Lesson 34: Recognizing and Extending Arithmetic Sequences

New Concept

An arithmetic sequence is a sequence that has a constant difference between two consecutive terms called the common difference.

What’s next

Next, you will learn the key formulas for describing these sequences. We'll use them to find any term and solve problems involving constant growth or change.

Property

An arithmetic sequence is a sequence that has a constant difference between two consecutive terms, which is called the common difference.

Examples

• The sequence $7, 12, 17, 22, \dots$ is arithmetic because the common difference is $5$.
• The sequence $7, 4, 1, -2, \dots$ is arithmetic because the common difference is $-3$.
• The sequence $3, 6, 12, 24, \dots$ is not arithmetic because the difference changes from $3$ to $6$.

Explanation

Think of it as marching with a steady beat!
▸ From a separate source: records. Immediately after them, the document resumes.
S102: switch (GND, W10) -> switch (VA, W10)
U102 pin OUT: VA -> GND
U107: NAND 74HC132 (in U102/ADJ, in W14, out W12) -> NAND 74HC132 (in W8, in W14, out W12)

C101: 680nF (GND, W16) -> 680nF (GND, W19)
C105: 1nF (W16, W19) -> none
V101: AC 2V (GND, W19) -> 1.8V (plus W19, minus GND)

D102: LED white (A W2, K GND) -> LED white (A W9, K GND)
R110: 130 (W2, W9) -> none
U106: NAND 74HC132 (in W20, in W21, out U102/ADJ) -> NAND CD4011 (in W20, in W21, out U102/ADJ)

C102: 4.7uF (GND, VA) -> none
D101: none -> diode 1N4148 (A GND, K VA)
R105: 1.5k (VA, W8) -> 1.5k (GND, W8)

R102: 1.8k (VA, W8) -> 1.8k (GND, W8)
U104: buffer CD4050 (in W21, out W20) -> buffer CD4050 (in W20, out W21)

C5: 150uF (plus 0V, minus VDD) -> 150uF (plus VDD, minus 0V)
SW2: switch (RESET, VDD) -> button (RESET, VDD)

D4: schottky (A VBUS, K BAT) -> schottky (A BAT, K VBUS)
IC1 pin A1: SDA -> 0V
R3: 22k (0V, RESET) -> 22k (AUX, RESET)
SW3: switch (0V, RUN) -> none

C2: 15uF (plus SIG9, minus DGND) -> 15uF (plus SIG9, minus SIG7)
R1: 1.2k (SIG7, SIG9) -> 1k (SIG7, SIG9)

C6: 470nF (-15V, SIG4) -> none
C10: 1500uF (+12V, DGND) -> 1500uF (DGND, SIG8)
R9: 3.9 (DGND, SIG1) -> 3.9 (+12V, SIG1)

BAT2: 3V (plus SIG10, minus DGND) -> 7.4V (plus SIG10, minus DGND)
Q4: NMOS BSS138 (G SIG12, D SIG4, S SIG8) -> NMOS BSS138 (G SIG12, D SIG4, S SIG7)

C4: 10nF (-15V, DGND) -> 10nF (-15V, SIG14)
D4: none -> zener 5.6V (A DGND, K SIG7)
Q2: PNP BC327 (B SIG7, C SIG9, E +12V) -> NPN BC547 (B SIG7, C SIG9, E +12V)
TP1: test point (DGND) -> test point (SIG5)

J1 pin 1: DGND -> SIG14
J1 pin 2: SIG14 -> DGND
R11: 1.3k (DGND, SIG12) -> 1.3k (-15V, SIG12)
Each number is a step, and the 'common difference' is the fixed distance between each step. To see if a sequence is playing this tune, just subtract any term from the one that comes right after it and check if the result is always the same.

Property

Use the recursive formula $a_n = a_{n-1} + d$ to find the next term in a sequence, where $a_1$ is the first term, $d$ is the common difference, and $n$ is the term number.

Examples

• For a sequence with $a_1 = -2$ and $d=7$, the second term is $a_2 = -2 + 7 = 5$.
• Continuing that same sequence, the third term is found using the second term: $a_3 = 5 + 7 = 12$.
• And the fourth term uses the third: $a_4 = 12 + 7 = 19$. The sequence begins $-2, 5, 12, 19, \dots$

Explanation

This is the 'one step at a time' formula! It tells you how to get the next term ($a_n$) if you already know the term right before it ($a_{n-1}$). Just take your current term and add the common difference, $d$. It’s like taking one more predictable step on a staircase, over and over again.